Review by Rick Ossian
Today we consider what would normally be an anomaly in today’s tunes. Not as much as it once was, of course, but still noteworthy, and that is the mixing of Metal with Classical music. Wolf Hoffmann, best known for his work with Teutonic titans Accept, has released his second solo LP of such work, following his solo debut, Classical, in 1997. Since then, he has done work with Sebastian Bach on his solo output and on a Rhandy Rhoads tribute. He also has done many wonderful guitar works for his brothers in Accept.
Headbangers Symphony, according to Hoffman, is “much more Metal” than his last solo offering, and one can’t help but wonder why it took him almost 20 years to get around to it. Again, according to the Wolf man, putting something such as this together can be “time-consuming”. It is a fair piece of work, and heads down the Prog Rock road, as might be expected, given the material.
Scherzo comes to us from old Italian, and is generally considered a playful, light, or humorous piece of music. There is plenty of guitar work here, and some pedal FX to boot, plus violins and other strings to be sure. We also have a slight building to a modest crescendo. This is mainly an instrumental lead guitar solo fest, but we do get back to the main riffs in due time. There are actually some pretty cool violin riffs here as well. It smacks of Trans-Siberian Orchestra somewhat, as it probably should, given the genre.
Mussorgsky‘s Night on Bald Mountain is up next, and features an eerie string-laden intro, then some building. The main riff is very good. As Wolf has told us, these are covers/adaptations of classical pieces, but they are more Metal this time around. There is lots of guitar work here, much like a long solo again. There is a classic fade out at the end.
Bizet‘s Je Crois Entendre Encore takes on new life as well, though it is a bit mellow at first, and in fact softer than the other tunes all around. There is some seductive guitar, cool for a plaintive ballad. A couple of nice neat solos tidy things up for us.

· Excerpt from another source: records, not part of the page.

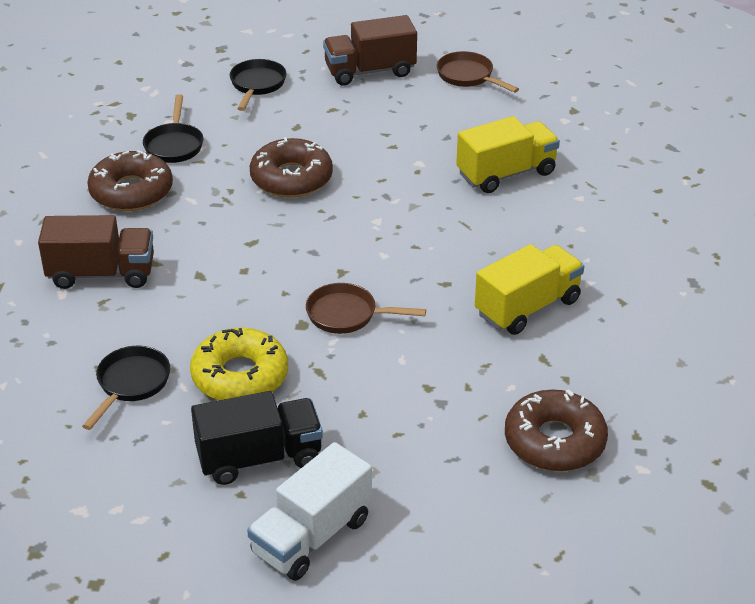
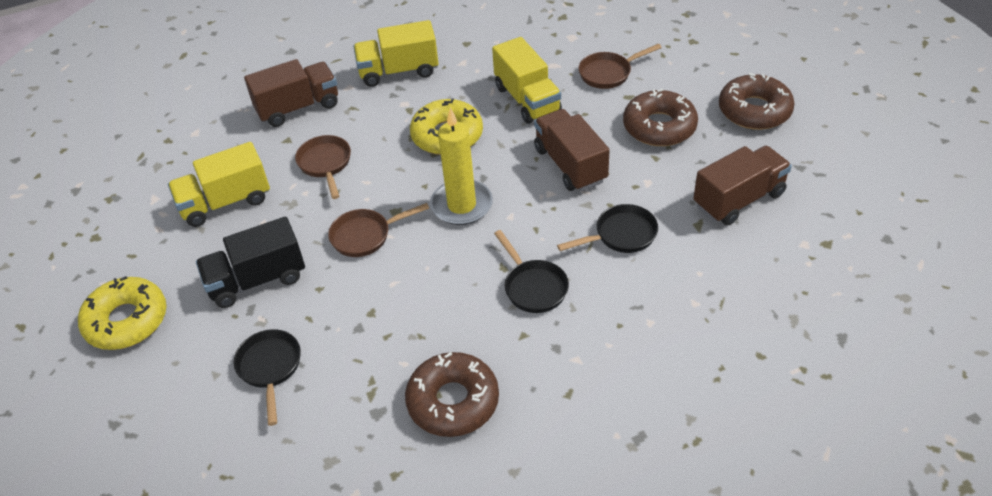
brown pan: 2 -> 3
brown truck: 2 -> 3
white truck: 1 -> 0
yellow candle: 0 -> 1
yellow donut: 1 -> 2
yellow truck: 2 -> 3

Vivaldi‘s Double Cello Concerto In G Minor is the next piece up for Metal modification, as it were. It features a galloping violin intro, and some nice heavy riffing, both with the guitar and the strings. A healthy, total jam, and off to the races with a healthy dose of Maiden-style pacing. There is no fade out, as with the last two tunes – everything comes to a full stop instead.
Barber‘s Adagio follows suit, and has a soft string opening with the guitar coming in about 30 seconds into the tune. This is an almost perfect piece, and the execution is brilliant – absolutely flawless. There is much more guitar, as we have come to expect at this point. I should probably dub this stuff ‘instru-Metal’, because that’s about as good of a description as any.
Mozart‘s Symphony #40 is on the box next, and this again smacked a bit of TSO, with a quick string intro and a true mix of metal and classical. The classical music term point and counterpoint comes to mind when pondering the arrangement herein. Lots of guitar, and a cool closing as well.
Tchaikovsky‘s Swan Lake is up next, and features a very riffy intro with lead work a-plenty. This is very cool, and mellow again, but can by heavy at times. There is a shift about halfway through the tune, but for the most part it is one long solo again, with a notable solo (inside a solo) at 3:00.
Puccini’s noted Italian opera, Madame Butterfly, takes the stage this time out, with another softly done string opening. A beautiful ballad with much, much more guitar.
Pathetique is the next piece up, better known as Beethoven‘s Sonata #8. It includes a classical strings opening, followed at :30 by rock riffing and more galloping. There is a big lead guitar bit at 2:00, mixed with classical runs. We are off to the races again, it seems, tempo-wise. The violins, the guitars and the drums all play their roles. At 3:10 we get another solo mixed with violin. Another nice fade out graces the closing of this tune.
The final two pieces are both from Bach, first of which is Meditation. The piano opens, with guitar soon chiming in. It has a mellow beginning, but it another beautiful elongated guitar piece. I was reminded ever-so-slightly of Yngwie or even Blackmore at times. There is a shift into lead solo at the two-minute mark, and a pretty piano bit at the close.
Air On the G String is an appropriate closing piece, beautiful work on the guitar and the violin as well. Another gorgeous closing reminds us that though we DO love our Metal, it is okay to occasionally dilute it with other genres of music – especially classical. Bravo, Herr Hoffmann!